In this post we show you how Mixlr pushes Slack beyond its boundaries; how we let the genie out of the bottle–into the office. Before Mixlr got addicted to Slack we used Campfire. One of the features that made Campfire, the real-time communication tool for team collaboration, indistinguishable is the feature to play sounds to everyone. From sounds like Danger Zone from Topgun, over George Takei’s Oh My, to Ludacris’ Roll Out, there is a sound to emphasise every kind of situation; be it a colleague spilling coffee over your laptop or a successful rollout of a new feature.
After Mixlr migrated to Slack we found ourselves becoming more and more productive with every new integration we added. The lack of sounds though, was a wound which would not heal. We take great pride in our office stereo as it not only enables us to listen to music, share new discoveries but also use our product in a communal way. With a Raspberry Pi available in the office, this screamed out for an office hack!
Buy it, plug it, play it
The Raspberry Pi is a credit card–sized single-board computer developed with the intent to promote the teaching of basic computer science in schools and developing countries. It has gained popularity as a supplementing device especially due to its size and low amount of power demand hence making it ideal for interacting with the environment.
The plan was to connect the Raspberry Pi to our speakers to play sounds from it.

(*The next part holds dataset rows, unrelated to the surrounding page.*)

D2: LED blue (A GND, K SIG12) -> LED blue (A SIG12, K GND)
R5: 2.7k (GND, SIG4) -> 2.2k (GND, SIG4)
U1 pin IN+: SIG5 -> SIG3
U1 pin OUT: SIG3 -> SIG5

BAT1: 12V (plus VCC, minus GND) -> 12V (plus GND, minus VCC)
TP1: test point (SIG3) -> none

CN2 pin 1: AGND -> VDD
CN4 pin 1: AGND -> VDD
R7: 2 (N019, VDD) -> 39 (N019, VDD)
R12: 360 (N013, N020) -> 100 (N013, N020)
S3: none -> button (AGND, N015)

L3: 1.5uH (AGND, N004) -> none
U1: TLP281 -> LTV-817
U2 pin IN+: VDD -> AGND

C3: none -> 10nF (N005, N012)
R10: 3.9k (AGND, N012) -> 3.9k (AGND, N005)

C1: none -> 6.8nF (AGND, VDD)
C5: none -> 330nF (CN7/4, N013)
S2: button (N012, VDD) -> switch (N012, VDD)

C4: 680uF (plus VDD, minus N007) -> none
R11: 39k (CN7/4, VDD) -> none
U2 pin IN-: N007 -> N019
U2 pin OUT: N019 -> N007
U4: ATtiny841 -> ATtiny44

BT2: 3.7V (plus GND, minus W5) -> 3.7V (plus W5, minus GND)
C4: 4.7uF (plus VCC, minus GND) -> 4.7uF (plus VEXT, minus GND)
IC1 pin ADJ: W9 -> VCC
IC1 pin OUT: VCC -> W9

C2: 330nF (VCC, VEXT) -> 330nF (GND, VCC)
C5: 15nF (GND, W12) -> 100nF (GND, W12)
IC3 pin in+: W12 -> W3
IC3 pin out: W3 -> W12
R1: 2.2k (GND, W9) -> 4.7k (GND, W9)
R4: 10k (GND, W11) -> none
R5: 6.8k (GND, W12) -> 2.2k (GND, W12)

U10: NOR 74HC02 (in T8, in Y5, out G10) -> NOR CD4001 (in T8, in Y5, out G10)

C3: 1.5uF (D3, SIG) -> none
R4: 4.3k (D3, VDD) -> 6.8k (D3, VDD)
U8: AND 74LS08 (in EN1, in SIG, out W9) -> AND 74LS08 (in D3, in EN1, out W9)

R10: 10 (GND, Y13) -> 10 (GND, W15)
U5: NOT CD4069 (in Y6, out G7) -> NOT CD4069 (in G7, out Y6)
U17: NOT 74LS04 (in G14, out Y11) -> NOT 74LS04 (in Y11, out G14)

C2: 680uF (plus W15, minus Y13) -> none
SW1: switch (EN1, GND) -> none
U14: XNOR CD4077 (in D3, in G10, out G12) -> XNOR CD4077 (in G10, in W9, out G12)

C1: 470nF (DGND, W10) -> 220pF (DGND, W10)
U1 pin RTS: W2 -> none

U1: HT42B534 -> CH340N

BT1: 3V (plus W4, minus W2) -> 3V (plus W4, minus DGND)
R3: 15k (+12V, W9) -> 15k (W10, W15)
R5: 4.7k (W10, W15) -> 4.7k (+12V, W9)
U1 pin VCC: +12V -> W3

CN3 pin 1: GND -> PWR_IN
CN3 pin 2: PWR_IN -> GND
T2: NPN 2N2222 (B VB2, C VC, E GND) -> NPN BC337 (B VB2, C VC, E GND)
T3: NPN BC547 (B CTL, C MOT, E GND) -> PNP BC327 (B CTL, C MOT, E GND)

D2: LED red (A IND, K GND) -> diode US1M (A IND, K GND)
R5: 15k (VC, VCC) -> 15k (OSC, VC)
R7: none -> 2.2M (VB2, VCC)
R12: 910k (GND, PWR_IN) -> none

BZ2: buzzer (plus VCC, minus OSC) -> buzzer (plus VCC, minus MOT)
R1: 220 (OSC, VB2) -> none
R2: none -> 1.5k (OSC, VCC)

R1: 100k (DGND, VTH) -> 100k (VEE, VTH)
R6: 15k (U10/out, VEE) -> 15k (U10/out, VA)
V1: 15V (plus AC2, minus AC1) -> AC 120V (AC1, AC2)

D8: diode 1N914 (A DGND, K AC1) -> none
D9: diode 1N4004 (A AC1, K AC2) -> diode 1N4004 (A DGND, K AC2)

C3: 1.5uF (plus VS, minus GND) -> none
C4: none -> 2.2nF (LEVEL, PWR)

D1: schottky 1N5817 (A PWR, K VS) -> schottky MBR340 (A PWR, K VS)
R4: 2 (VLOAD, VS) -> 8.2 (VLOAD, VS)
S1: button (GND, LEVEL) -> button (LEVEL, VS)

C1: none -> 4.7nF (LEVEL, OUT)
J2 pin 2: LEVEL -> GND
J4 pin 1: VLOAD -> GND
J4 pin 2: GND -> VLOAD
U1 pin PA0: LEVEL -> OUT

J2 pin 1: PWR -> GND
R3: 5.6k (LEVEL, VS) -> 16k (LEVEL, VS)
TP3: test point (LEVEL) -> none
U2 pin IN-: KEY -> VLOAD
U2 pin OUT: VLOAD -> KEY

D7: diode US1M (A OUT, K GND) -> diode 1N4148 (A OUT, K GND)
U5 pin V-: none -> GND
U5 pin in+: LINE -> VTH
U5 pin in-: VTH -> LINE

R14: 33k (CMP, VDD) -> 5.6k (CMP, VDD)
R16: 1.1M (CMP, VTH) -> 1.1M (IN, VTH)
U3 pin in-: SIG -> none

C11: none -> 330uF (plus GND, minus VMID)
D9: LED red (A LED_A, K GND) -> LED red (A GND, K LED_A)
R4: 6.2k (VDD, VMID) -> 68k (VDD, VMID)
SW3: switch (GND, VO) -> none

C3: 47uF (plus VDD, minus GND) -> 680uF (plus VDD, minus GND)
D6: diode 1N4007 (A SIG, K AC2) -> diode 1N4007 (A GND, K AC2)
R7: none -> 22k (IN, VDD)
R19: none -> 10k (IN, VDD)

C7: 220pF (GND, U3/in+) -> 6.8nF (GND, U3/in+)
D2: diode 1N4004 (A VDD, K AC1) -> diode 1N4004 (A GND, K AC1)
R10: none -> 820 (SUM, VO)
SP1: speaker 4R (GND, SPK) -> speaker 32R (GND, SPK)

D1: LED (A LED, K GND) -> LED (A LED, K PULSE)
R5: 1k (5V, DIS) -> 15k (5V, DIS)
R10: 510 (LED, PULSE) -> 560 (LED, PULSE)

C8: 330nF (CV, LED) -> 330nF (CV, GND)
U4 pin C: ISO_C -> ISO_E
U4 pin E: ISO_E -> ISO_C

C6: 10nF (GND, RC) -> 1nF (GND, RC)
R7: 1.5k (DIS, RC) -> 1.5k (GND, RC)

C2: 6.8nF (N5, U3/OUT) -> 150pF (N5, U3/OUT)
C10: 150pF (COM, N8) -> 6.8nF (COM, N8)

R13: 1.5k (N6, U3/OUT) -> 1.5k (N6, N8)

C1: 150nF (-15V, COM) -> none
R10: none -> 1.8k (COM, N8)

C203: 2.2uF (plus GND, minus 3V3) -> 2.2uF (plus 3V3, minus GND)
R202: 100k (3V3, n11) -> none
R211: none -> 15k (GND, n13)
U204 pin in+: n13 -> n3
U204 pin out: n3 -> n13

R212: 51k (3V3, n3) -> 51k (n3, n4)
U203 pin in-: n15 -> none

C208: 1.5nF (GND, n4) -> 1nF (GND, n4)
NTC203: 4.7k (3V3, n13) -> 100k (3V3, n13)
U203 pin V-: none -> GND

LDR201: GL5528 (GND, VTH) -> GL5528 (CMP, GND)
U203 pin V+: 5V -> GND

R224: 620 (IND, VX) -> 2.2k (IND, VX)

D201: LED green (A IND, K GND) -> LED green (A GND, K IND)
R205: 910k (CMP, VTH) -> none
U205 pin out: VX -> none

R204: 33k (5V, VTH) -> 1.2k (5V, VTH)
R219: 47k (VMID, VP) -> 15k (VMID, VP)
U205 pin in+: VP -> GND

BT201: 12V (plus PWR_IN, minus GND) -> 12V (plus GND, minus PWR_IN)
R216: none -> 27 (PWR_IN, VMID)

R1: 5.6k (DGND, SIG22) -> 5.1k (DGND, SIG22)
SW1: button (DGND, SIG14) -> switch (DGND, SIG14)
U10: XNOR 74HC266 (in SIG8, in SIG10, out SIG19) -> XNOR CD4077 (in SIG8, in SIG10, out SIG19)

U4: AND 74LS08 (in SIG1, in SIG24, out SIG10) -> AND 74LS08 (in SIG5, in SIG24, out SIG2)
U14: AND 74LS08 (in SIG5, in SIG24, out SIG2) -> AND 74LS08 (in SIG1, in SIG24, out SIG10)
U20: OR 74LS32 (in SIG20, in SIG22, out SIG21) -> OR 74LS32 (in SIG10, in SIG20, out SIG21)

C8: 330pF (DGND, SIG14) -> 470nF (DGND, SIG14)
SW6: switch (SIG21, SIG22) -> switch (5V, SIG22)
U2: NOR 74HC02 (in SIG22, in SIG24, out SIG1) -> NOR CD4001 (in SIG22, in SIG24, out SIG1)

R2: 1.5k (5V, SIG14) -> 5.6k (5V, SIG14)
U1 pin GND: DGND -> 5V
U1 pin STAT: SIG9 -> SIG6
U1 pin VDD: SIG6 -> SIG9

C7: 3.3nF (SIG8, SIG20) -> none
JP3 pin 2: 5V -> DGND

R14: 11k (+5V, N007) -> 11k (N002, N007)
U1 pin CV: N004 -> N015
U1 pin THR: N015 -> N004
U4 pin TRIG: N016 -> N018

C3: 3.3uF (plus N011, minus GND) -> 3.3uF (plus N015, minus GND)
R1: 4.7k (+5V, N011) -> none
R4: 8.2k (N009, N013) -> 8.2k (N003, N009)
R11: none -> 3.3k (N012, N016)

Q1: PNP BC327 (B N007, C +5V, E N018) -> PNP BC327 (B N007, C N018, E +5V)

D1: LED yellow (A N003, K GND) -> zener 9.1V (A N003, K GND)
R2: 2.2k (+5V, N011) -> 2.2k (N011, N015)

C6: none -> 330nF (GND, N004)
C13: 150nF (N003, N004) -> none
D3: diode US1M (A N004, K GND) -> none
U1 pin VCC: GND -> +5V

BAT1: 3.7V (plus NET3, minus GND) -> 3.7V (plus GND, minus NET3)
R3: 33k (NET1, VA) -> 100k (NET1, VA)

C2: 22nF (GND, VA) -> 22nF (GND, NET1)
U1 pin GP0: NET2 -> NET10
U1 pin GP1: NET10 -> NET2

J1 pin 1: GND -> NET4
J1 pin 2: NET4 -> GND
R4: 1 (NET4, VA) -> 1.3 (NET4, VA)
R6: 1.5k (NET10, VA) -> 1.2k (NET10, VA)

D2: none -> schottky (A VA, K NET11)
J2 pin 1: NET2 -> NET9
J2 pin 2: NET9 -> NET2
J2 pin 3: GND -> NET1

Our speakers are set up through a mix deck which means it would be just a matter of connecting the Raspberry Pi to it in order to make any output sounds available while maintaining our office music sounds.
Slack allows you to define outgoing webhooks or even slash commands. For instance, you could define the following command:
/sound [name]
After that you need to tell Slack to which endpoint it should post the data as soon as someone enters the command. Maybe you can already guess how everything fits together.
We let Slack post that message directly to our Raspberry Pi which then in turn would trigger the sounds using mpg123
.
path = config.SoundsDir + track + ".mp3"
cmd := exec.Command("mpg123", path)
go cmd.Run()
message := fmt.Sprintf(":speaker: *%s* is playing _%s_", user, track)
sendChatResponse(message, channel)
For that we built a web server Huck 9000 (name inspired by our patron saint Mick Hucknall) using Go which parses the different HTTP messages and translates them into Linux commands to be executed on the Raspberry Pi.
It is such a simple setup but if you think about it opens up so many possibilities in terms of extensibility: setting up a timer to play coffee sounds when the brew is done, connecting it to our office TV and show a random GIF on every /giphy
or even detecting the song which is currently played on the speakers and posting it back to Slack. We already use it to gather everyone for our daily standup:
Feel free to take a look at the implementation as we have open sourced the code. Clearly, these are just simple and fun things but they enable you to think in a creative way about your workplace and even though it does not directly improve our product it heavily improves our day to day happiness and you never know when one of these hacks lead to another innovative idea as well.